Generative AI, especially large language models (LLMs), is revolutionizing education by facilitating conversational learning experiences that resonate with established pedagogical theories. The literature reveals significant applications across higher education, secondary education, and lifelong learning, showcasing how LLMs can foster personalized and adaptive learning environments. Despite these advancements, challenges remain, such as the potential for over-directness in AI responses, insufficient learner assessment capabilities, and the emotional limitations inherent in AI interactions. To harness the full potential of generative AI in educational settings, effective implementation strategies, such as structured prompting and retrieval-augmented generation, are essential. These approaches aim to optimize the educational benefits of LLMs while simultaneously addressing the outlined challenges, ultimately enhancing the learning experience for students.

Key Applications

AI-based Conversational Agents and Multi-role Chatbots

Context: Higher education, secondary education, and lifelong learning contexts, particularly in computer science education where AI tools engage students as tutors, peers, emotional support, and career advisors.

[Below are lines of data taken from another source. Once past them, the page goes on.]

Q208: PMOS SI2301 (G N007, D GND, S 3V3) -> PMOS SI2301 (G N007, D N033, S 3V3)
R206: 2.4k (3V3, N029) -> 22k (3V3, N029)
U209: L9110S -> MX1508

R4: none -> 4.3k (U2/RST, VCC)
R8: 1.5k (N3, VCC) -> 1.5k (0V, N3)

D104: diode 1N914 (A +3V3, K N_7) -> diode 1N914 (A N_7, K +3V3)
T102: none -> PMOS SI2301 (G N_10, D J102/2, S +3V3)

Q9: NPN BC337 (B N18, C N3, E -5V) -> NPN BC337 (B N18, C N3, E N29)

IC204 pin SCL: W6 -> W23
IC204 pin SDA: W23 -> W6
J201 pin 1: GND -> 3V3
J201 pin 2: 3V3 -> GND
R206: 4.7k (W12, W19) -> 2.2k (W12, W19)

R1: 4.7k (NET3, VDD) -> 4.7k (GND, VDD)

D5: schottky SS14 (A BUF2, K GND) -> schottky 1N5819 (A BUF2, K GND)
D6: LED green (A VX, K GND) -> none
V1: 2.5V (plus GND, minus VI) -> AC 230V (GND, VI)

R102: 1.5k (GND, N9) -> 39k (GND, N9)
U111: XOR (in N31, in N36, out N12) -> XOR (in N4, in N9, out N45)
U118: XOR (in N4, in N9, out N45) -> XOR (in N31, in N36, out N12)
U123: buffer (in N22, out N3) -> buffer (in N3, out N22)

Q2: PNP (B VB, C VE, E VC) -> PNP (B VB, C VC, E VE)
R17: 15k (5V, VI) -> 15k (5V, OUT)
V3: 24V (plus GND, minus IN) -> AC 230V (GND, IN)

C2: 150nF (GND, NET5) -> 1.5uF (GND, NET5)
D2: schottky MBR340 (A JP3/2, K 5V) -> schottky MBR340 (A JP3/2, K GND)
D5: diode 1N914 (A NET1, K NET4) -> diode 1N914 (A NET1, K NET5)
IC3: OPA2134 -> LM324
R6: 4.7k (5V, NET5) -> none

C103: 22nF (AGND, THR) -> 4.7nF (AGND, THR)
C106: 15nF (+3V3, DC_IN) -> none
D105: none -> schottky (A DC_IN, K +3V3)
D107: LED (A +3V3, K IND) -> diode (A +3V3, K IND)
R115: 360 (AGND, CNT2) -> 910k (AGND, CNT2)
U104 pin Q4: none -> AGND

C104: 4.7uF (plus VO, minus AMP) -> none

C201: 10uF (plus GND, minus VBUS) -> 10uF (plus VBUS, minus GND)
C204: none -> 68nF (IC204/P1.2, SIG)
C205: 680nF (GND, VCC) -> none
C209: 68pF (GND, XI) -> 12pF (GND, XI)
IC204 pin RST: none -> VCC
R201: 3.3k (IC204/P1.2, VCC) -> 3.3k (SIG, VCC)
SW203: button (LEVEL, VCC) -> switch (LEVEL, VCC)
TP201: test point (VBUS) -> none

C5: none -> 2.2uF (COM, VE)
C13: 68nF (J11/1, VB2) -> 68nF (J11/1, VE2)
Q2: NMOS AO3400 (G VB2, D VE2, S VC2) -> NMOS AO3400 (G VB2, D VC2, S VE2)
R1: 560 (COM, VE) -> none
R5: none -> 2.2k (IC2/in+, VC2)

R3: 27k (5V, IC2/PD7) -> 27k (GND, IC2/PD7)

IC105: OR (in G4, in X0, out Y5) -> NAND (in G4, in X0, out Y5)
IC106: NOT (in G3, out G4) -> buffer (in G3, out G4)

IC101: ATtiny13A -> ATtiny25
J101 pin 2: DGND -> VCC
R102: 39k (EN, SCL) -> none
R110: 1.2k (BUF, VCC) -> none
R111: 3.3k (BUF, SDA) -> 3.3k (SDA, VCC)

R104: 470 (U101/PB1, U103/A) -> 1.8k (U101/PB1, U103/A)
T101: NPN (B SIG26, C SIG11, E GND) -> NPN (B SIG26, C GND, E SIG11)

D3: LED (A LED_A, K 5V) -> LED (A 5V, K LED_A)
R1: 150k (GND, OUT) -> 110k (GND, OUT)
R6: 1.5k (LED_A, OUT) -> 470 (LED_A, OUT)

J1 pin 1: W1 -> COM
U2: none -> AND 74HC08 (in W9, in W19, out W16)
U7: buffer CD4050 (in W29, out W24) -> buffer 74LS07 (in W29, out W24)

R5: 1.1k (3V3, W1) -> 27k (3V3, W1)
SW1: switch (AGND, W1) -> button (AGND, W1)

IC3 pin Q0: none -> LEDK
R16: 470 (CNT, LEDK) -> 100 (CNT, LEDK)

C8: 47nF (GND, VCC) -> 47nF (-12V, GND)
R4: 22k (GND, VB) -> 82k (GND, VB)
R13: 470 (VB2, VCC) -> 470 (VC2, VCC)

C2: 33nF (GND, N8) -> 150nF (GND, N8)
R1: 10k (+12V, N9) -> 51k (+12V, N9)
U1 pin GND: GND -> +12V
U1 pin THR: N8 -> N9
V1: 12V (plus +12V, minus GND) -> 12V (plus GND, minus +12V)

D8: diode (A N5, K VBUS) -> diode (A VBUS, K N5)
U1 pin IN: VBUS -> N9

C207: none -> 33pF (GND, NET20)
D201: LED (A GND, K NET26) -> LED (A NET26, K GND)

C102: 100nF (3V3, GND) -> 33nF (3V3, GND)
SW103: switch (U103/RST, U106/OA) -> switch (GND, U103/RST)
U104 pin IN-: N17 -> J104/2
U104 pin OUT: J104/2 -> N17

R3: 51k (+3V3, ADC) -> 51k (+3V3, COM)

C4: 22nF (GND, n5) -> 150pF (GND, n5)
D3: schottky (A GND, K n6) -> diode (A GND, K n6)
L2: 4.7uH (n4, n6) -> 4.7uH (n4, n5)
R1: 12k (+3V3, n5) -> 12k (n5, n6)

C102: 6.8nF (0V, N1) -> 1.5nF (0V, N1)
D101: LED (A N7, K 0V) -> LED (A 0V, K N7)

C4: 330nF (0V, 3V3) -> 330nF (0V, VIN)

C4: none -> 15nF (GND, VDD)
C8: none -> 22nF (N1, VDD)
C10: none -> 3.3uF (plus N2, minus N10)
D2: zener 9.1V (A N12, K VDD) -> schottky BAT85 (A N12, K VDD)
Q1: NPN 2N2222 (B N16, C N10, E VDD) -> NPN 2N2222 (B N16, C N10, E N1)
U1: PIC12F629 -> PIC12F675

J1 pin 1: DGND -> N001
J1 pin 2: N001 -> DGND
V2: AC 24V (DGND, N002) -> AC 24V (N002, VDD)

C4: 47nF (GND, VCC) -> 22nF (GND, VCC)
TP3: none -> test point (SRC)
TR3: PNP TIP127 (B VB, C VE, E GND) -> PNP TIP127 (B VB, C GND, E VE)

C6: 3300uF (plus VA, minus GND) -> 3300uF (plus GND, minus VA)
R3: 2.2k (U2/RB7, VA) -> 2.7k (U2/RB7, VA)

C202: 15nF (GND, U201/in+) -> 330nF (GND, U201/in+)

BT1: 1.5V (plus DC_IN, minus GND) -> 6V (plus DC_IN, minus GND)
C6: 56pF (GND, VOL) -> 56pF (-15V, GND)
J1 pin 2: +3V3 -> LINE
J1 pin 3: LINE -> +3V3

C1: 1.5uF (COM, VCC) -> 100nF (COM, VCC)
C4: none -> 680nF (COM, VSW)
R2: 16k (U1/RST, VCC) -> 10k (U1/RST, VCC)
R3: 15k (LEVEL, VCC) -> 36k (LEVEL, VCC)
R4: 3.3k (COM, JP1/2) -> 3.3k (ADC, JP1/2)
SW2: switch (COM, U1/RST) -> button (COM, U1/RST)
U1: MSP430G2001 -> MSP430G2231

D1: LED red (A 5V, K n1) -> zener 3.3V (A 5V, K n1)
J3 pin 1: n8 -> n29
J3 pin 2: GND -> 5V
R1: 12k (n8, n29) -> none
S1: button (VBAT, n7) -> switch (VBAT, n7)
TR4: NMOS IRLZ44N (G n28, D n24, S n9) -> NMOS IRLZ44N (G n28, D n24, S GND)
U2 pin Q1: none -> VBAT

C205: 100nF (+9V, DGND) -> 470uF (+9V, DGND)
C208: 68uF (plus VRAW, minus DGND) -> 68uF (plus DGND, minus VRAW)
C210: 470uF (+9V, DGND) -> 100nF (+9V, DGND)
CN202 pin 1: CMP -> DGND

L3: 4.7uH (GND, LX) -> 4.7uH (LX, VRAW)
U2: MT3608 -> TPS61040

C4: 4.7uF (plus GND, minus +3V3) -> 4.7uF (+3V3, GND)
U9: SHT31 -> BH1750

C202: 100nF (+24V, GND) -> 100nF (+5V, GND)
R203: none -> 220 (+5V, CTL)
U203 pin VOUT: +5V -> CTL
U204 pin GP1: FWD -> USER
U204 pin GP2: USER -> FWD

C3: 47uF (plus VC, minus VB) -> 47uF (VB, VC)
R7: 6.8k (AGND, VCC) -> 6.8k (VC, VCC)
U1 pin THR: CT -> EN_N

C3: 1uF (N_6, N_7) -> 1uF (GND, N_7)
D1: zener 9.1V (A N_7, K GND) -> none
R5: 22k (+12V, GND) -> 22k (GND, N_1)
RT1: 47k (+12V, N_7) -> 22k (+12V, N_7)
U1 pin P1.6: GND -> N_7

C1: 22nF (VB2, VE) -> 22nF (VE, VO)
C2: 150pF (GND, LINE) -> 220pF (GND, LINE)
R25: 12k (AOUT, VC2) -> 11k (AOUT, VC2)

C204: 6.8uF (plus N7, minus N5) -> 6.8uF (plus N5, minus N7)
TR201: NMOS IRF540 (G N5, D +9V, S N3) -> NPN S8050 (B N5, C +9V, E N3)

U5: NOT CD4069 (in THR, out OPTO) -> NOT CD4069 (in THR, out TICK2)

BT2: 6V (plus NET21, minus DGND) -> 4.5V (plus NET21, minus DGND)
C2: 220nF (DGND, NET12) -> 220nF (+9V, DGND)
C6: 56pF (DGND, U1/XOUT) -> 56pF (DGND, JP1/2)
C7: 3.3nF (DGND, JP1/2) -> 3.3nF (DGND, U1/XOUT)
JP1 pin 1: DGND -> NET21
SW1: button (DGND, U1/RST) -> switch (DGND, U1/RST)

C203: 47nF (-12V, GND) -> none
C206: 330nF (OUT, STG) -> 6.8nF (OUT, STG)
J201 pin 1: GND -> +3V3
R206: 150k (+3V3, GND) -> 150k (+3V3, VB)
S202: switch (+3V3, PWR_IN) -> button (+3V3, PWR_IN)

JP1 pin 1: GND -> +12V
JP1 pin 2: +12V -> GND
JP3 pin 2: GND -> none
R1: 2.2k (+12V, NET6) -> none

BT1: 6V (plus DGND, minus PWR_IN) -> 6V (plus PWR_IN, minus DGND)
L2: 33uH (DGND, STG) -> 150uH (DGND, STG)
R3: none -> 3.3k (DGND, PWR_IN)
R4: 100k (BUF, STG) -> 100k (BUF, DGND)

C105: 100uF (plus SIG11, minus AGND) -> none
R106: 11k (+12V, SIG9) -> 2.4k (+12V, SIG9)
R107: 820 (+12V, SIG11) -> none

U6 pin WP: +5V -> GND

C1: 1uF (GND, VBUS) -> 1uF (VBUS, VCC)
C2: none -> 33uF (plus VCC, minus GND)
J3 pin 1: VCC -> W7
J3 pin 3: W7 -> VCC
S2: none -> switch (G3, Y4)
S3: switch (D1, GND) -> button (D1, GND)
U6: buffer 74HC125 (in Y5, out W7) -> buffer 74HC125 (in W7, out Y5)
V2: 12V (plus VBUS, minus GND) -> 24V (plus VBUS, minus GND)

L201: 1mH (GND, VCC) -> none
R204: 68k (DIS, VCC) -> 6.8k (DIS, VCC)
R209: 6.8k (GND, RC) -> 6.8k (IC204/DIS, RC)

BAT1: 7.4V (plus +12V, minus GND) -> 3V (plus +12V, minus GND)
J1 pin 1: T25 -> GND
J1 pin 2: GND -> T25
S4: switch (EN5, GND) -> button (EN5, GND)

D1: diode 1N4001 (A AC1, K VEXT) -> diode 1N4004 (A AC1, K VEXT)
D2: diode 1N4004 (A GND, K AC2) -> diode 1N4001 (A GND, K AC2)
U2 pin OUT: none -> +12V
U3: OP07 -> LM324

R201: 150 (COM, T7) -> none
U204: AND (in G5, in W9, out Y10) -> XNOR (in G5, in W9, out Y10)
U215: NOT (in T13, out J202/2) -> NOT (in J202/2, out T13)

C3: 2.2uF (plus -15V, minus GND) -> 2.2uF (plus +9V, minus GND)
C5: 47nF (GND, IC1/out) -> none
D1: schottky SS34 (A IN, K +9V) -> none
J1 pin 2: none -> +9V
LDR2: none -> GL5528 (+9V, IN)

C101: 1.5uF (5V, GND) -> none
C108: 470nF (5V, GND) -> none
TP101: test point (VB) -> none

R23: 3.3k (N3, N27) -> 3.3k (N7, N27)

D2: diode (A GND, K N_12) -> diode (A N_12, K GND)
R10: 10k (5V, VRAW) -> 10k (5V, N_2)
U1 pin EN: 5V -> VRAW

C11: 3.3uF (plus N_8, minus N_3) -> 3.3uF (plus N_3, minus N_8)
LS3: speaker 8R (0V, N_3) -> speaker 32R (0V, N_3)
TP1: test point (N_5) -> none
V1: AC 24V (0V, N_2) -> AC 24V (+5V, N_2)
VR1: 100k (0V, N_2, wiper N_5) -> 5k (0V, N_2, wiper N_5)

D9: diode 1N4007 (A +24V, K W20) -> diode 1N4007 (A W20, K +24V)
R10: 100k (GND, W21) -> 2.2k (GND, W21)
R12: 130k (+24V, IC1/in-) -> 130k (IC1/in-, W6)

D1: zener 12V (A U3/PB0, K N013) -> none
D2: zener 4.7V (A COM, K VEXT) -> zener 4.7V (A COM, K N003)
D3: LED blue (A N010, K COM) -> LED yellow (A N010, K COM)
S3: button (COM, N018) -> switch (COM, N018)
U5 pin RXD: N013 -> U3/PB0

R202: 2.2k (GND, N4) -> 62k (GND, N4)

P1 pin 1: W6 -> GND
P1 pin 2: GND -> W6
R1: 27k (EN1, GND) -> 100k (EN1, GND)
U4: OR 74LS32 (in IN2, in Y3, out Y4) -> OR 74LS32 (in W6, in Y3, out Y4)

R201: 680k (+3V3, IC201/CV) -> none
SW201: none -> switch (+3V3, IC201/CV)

Implementation: Integration of AI technologies, including LLMs and specialized chatbots, to provide diverse support through dialogue and tailored interactions. These systems can serve multiple roles, adapting to student needs and providing personalized learning experiences.

Outcomes: Increased student engagement and motivation, enhanced personalized learning experiences, improved interaction through various support forms, and positive learning outcomes.

Challenges: Concerns regarding accuracy and reliability of AI responses, potential over-dependence on AI tools, ethical issues related to data privacy, lack of human emotional connection, and complexity in managing multiple chatbot roles effectively.

Implementation Barriers

Technical Barrier

LLMs may provide direct answers instead of facilitating productive struggle and reflection, leading to a lack of deeper understanding.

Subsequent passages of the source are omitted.